Date of Award
Doctor of Philosophy (PhD)
Computer and Information Science
The enormous rise in the scale, scope, and complexity of software projects has created a thriving marketplace for program reasoning tools. Despite broad adoption by industry, developing such tools remains challenging. For each project, specialized heuristics or analysis rules have to be carefully designed and customized, which requires non-trivial expertise. Recently machine learning, especially deep learning, achieved remarkable successes in many challenging areas such as image recognition and strategy game playing. Inspired by these successes, this thesis is concerned with the following question: can program reasoning be effectively learned and automatically improved over time?
This thesis demonstrates that learning-based techniques can be a new driving force for tackling fundamental program reasoning challenges, particularly, program synthesis and program verification. First, this thesis presents a scalable inductive logic programming (ILP) framework, Difflog, which can synthesize a rich set of logical rules used in various important domains like program analysis, relational query and knowledge discovery. Unlike classic program synthesis techniques, which heavily rely on manually designed heuristics or symbolic constraint solvers, Difflog leverages efficient gradient-based approaches, which is possible due to a novel numerical relaxation of logical rules.
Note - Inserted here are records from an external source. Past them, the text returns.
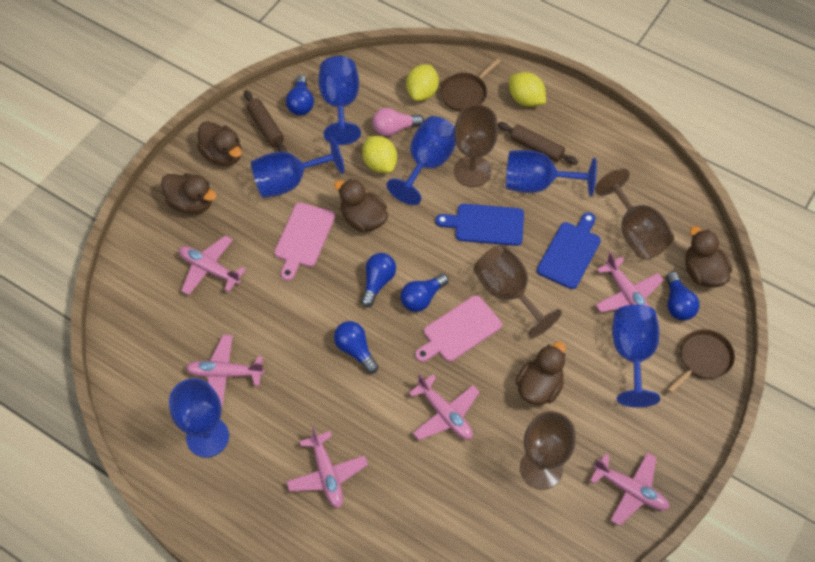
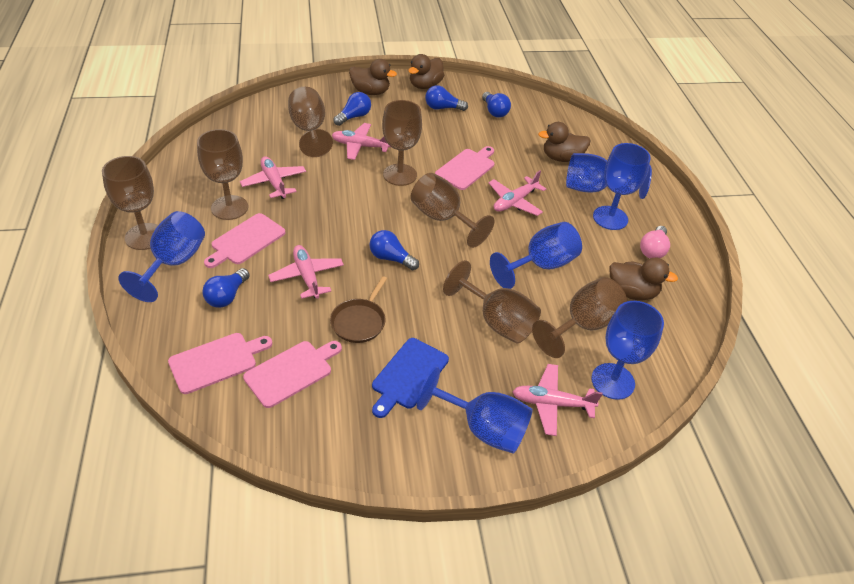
blue cutting board: 2 -> 1
brown duck: 5 -> 4
brown goblet: 4 -> 7
brown pan: 2 -> 1
brown rolling pin: 2 -> 0
pink cutting board: 2 -> 4
pink plane: 6 -> 5
yellow lemon: 3 -> 0

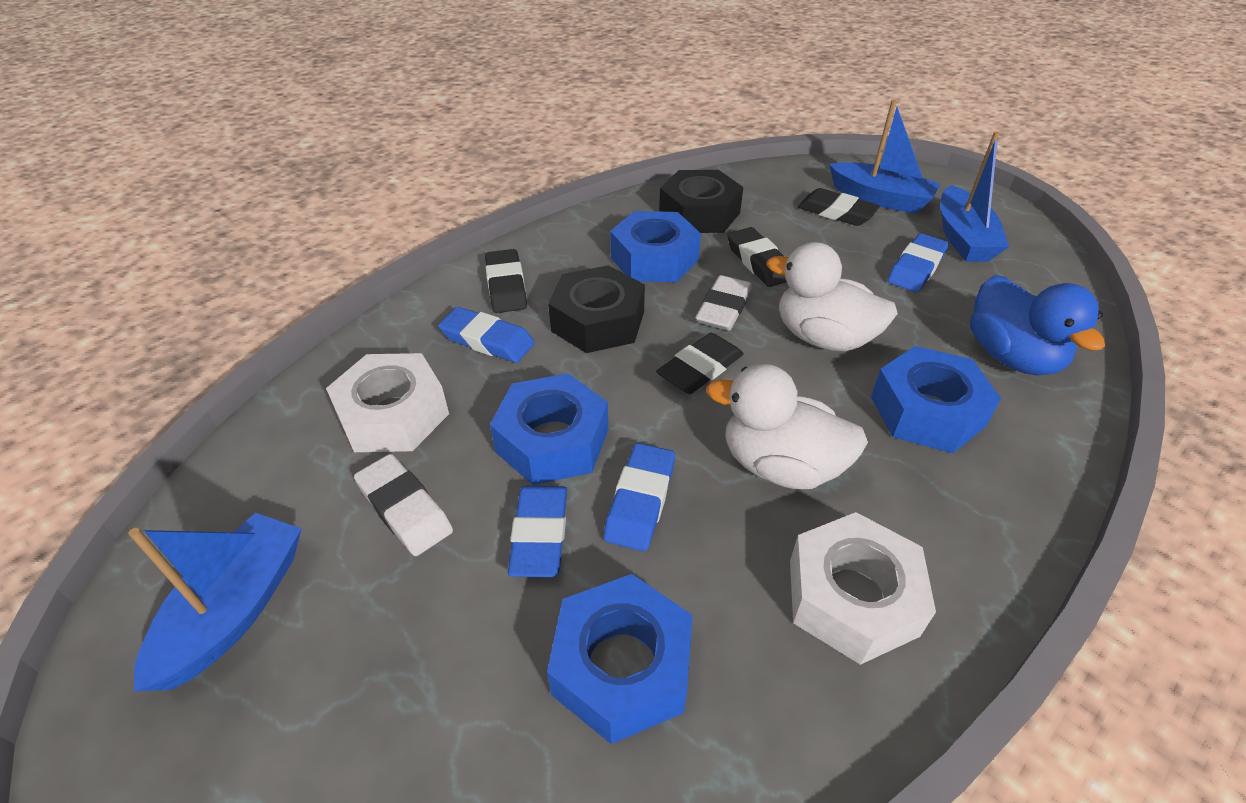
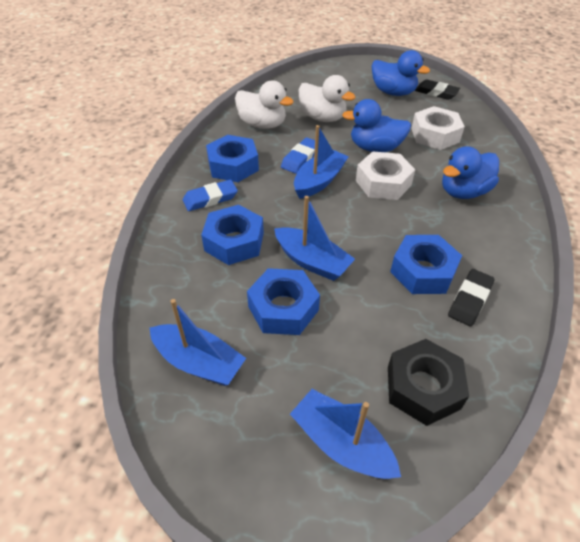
black eraser: 4 -> 2
black nut: 2 -> 1
blue boat: 3 -> 4
blue duck: 1 -> 3
blue eraser: 4 -> 2
white eraser: 2 -> 0

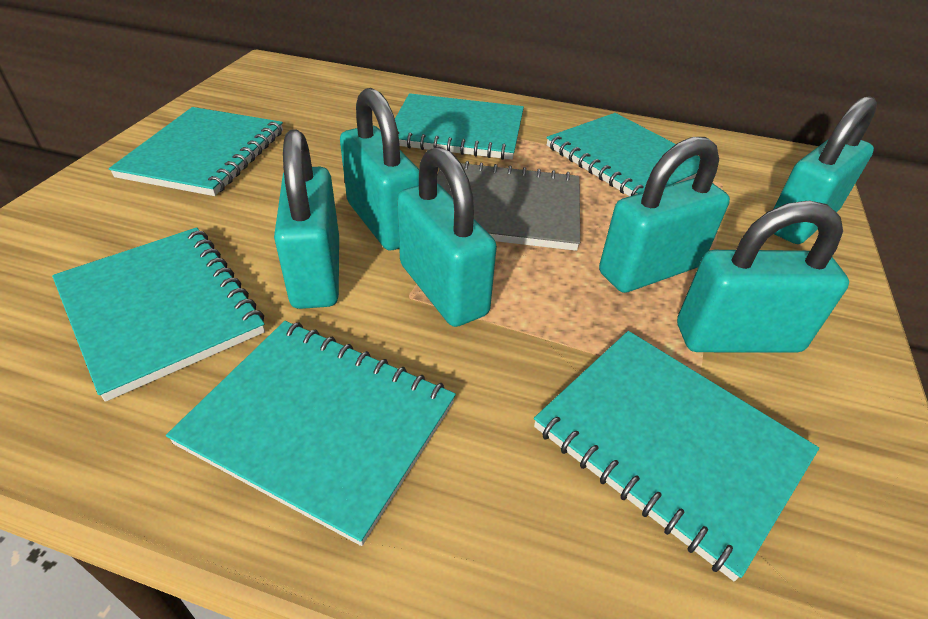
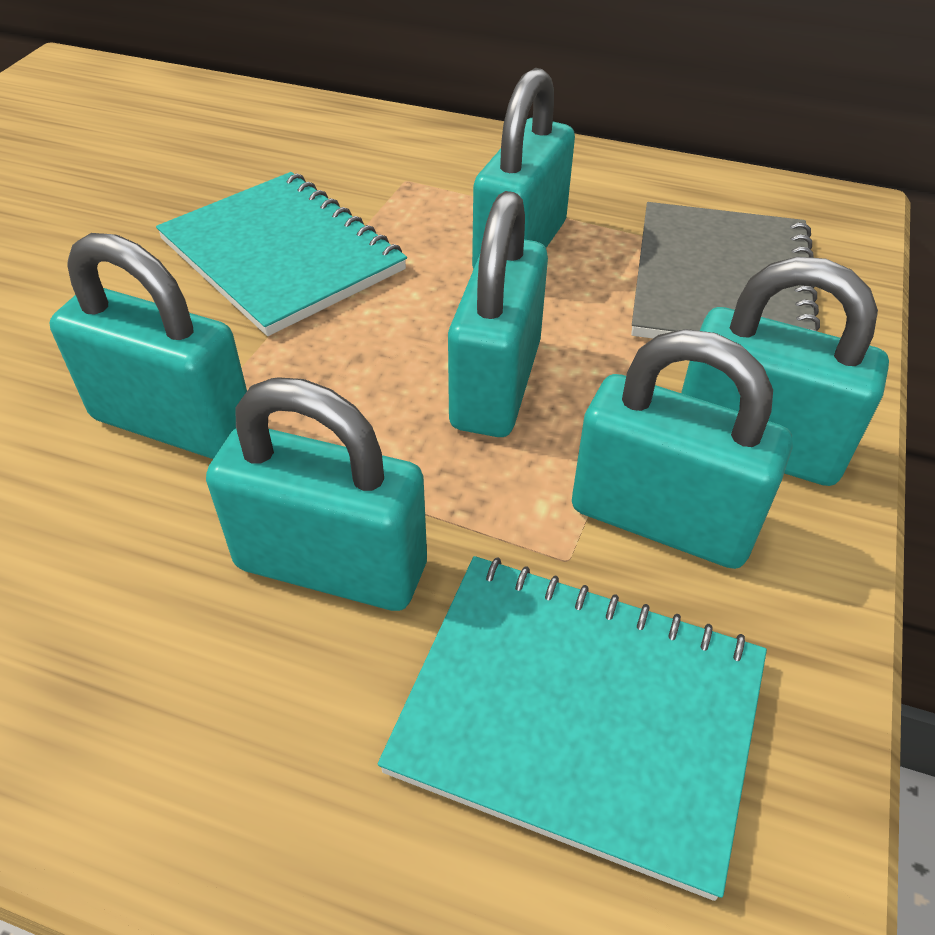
turquoise notebook: 6 -> 2

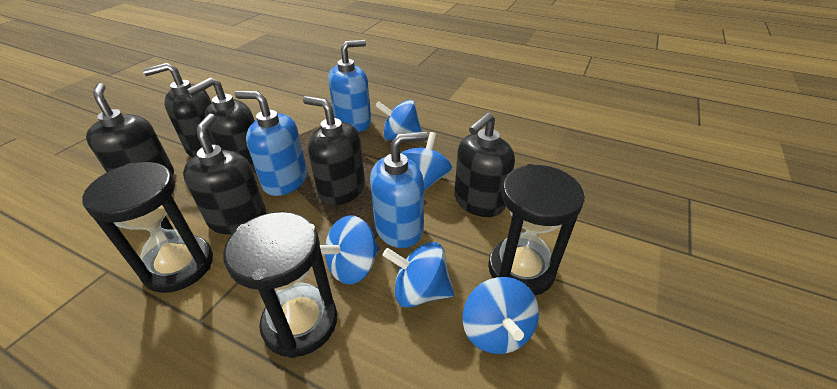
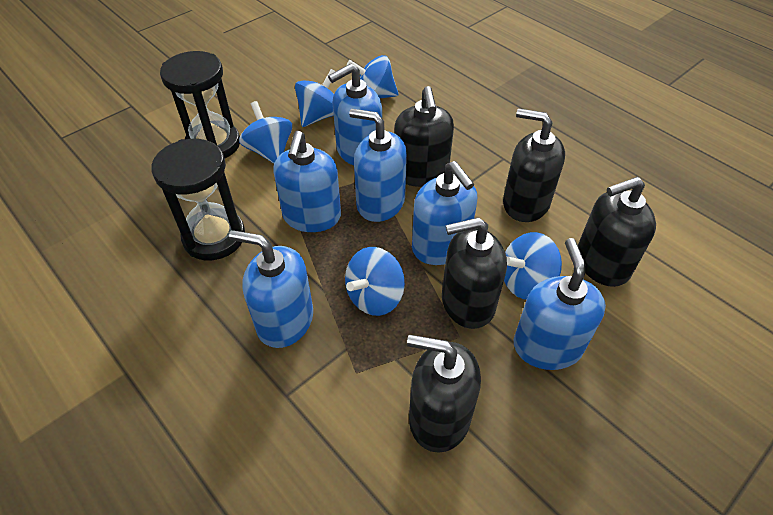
black hourglass: 3 -> 2
black soap dispenser: 6 -> 5
blue soap dispenser: 3 -> 6

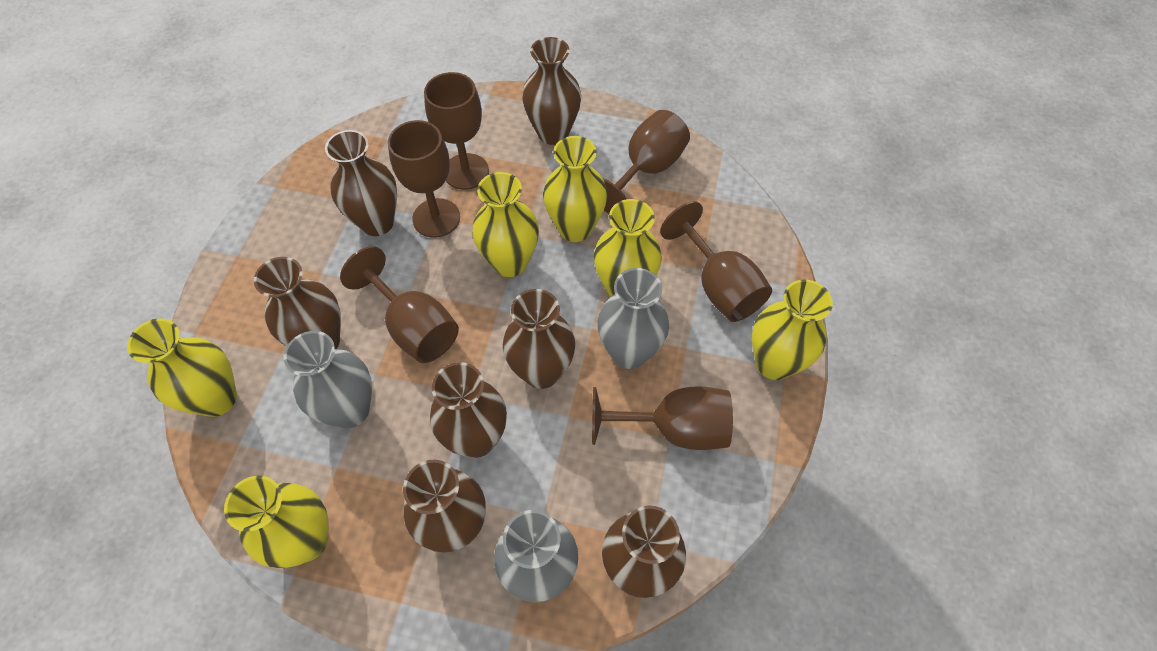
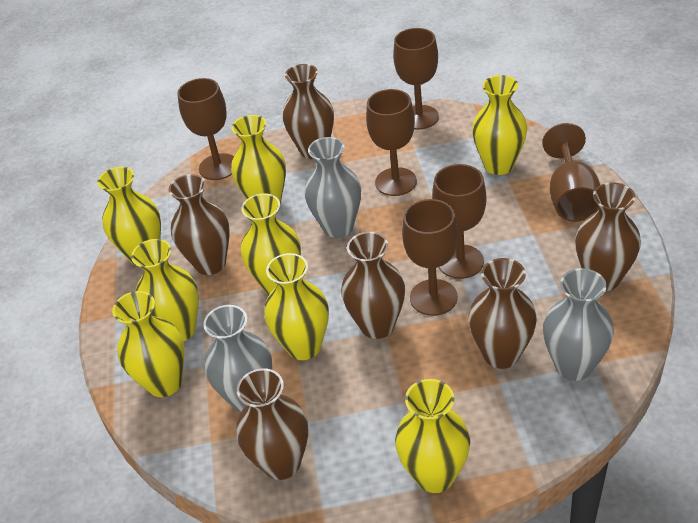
brown vase: 7 -> 6
yellow vase: 6 -> 8

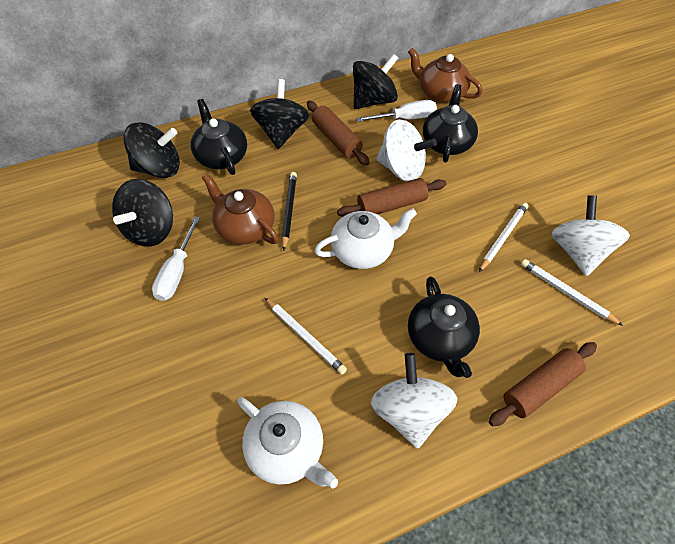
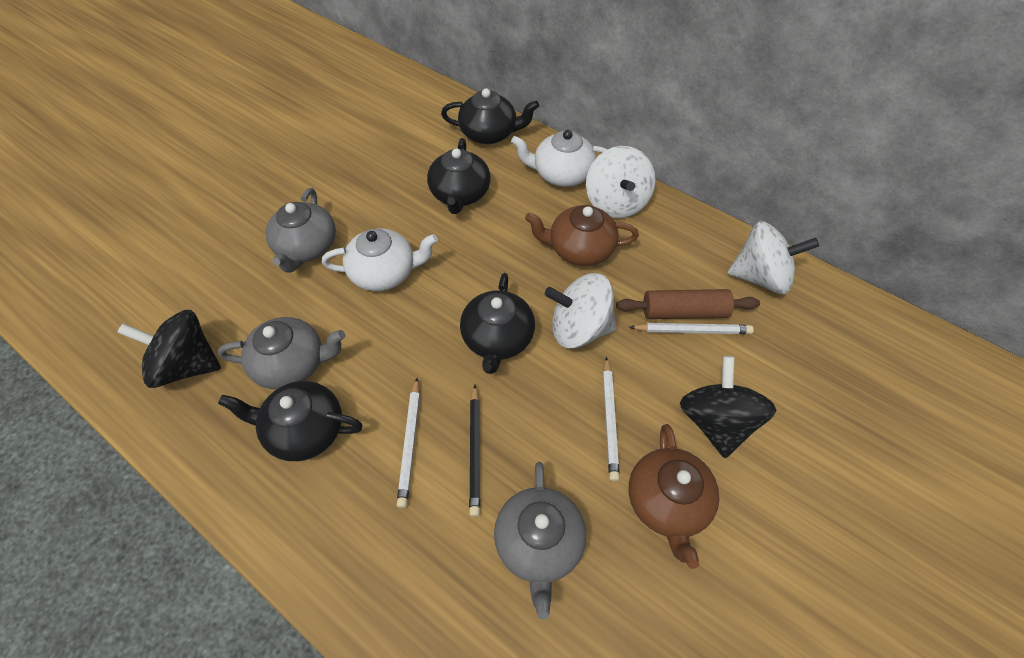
black spinning top: 4 -> 2
black teapot: 3 -> 4
brown rolling pin: 3 -> 1
grey teapot: 0 -> 3
white screwdriver: 2 -> 0

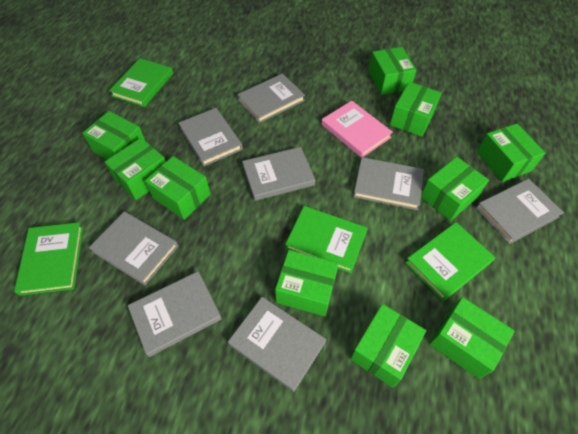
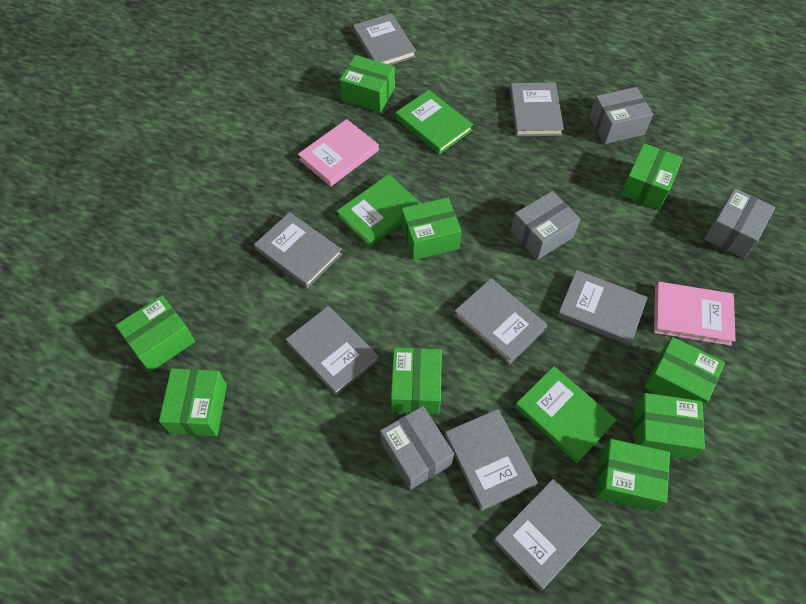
green book: 4 -> 3
green box: 10 -> 9
grey box: 0 -> 4
pink book: 1 -> 2

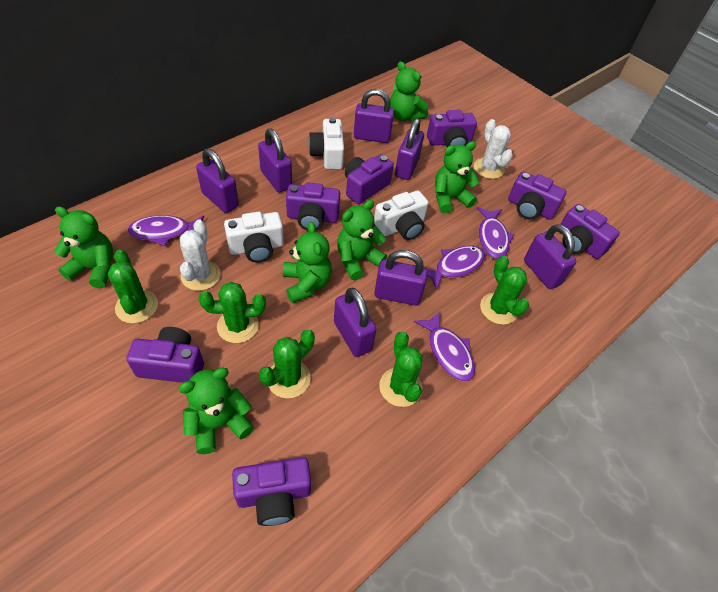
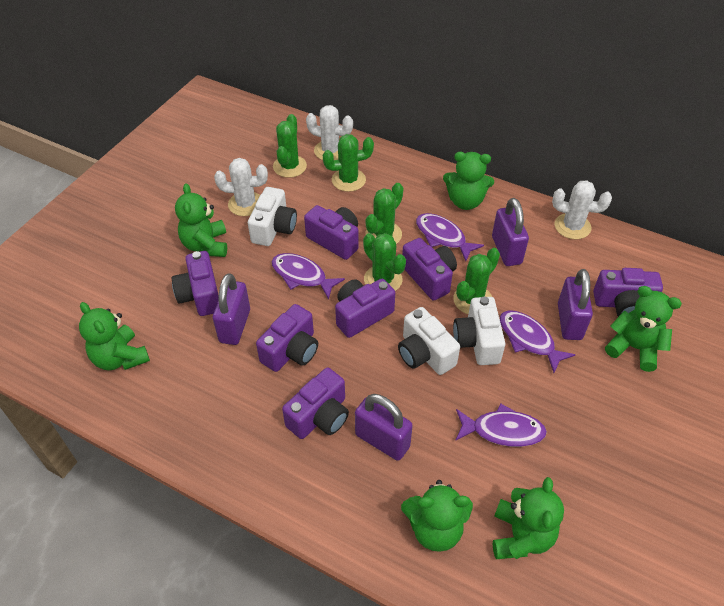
purple padlock: 7 -> 4
white cactus: 2 -> 3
Second, this thesis presents an end-to-end deep learning framework for program verification, Code2Inv, which directly maps a piece of source code to its related proof without requiring any annotations from human experts. Code2Inv is inspired by the recent AI breakthrough, AlphaGo; however, unlike the two-dimensional game board, programs have sophisticated structures and correct proofs are extremely rare, posing unique challenges on representation learning and reinforcement learning. To address these challenges, we leverage advances of graph neural networks and develop a counterexample-based smooth reward mechanism. Code2Inv outperforms state-of-the-art approaches that are based on manually designed heuristics or decision tree learning, and the learned policy by Code2Inv can generalize to unseen programs. Furthermore, Code2Inv can be flexibly customized as a Constrained Horn Clause (CHC) solver as well as a meta-solver for syntax-guided program synthesis tasks.
Si, Xujie, "Learning-Aided Program Synthesis And Verification" (2020). Publicly Accessible Penn Dissertations. 3788.